B.1.1.519 established itself within the circulating population of SARS-CoV-2 viruses in Alaska weeks before other variants, such as Alpha, were consistently detected (Fig. 1B). The difference in prevalence of B.1.1.519 during Alpha’s emergence in Alaska versus the contiguous United States, paired with the finding of more S protein amino acid changes in this variant than previous lineages in Alaska, suggests that in Alaska B.1.1.519 likely emerged and became dominant due the unique diversity of variants. In this context, the initial transmission events of B.1.1.519 led to this variant outcompeting the previously circulating lineages because of a selective advantage that that variant already possessed.
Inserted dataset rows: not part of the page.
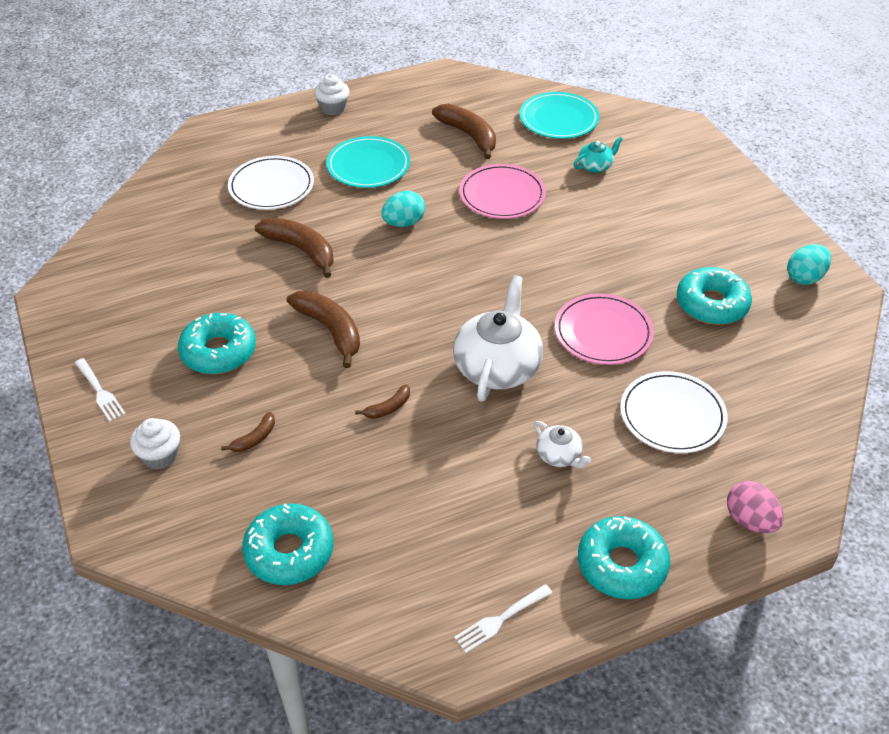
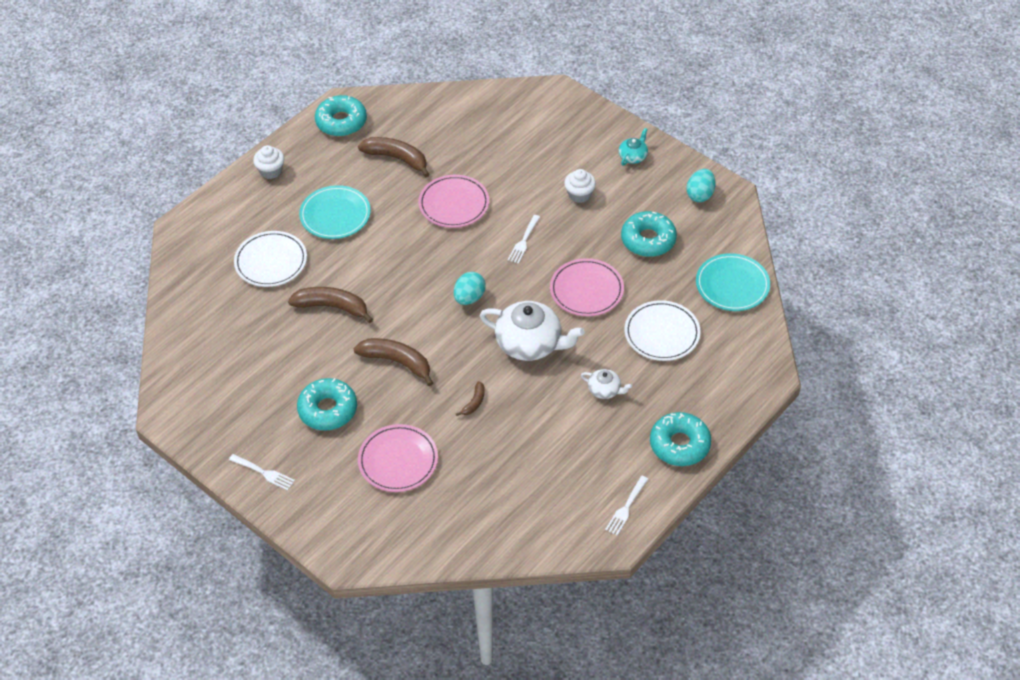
camera: 25 degrees left, 5 degrees up
(160, 456) = (341, 498): white cupcake -> white cupcake (579, 195)
(255, 438) = (398, 460): brown banana -> pink plate
(289, 551) = (472, 523): turquoise donut -> turquoise donut (341, 122)
(404, 223) = (395, 255): turquoise egg -> turquoise egg (469, 298)
(497, 367) = (530, 343): white teapot -> white teapot turned 120 degrees clockwise
(558, 119) = (458, 118): turquoise plate -> turquoise plate (732, 285)
(558, 256) = (523, 241): none -> white fork
(595, 166) = (509, 152): turquoise teapot -> turquoise teapot (633, 156)
(750, 520) = (741, 385): pink egg -> none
The same trend was likely not possible in the other states because Alpha, which proved to outcompete B.1.1.519, had already established itself within the population, outcompeting B.1.1.519 when it emerged.
Other locations displayed similar patterns to Alaska in terms of B.1.1.519’s emergence and spread, most notably Mexico. B.1.1.519 was first detected in Mexico in November 2020, about three months prior to Alaska’s first detection, and was found to rapidly outcompete existing variants to become the dominant variant in the country, comprising 51.5% of sequenced genomes by January 20215. By February, 90.9% of Mexico City’s sequenced cases were B.1.1.519. In Mexico, B.1.1.519 was not displaced by ongoing transmission of Alpha25. The pattern of circulation and displacement is similar to Alaska. In the comprehensive survey of variants in Mexico, Taboada et al. attributed the success of B.1.1.519 to the unique combination of circulating lineages at the time of arrival26.
In a study examining the clinical impacts of B.1.1.519 in Mexico City, Cedro-Tanda (2021) found that B.1.1.519-infected patients had a significant increase in adjusted odds ratio for developing severe symptoms of COVID-19 including dyspnea, chest pain and cyanosis, and hospitalizations compared to non-B.1.1.519 infected patients. Unfortunately, the necessary data to draw conclusions about the clinical impacts of B.1.1.519 in Alaska, as shown in the Mexico-City study, were not available. Another study, from the Netherlands, describes a cluster of cases associated with B.1.1.519, demonstrating a high within-facility attack rate23. Interestingly, that same study did not find differences in B.1.1.519 viral loads compared with other variants, and sample size limited conclusions about disease severity.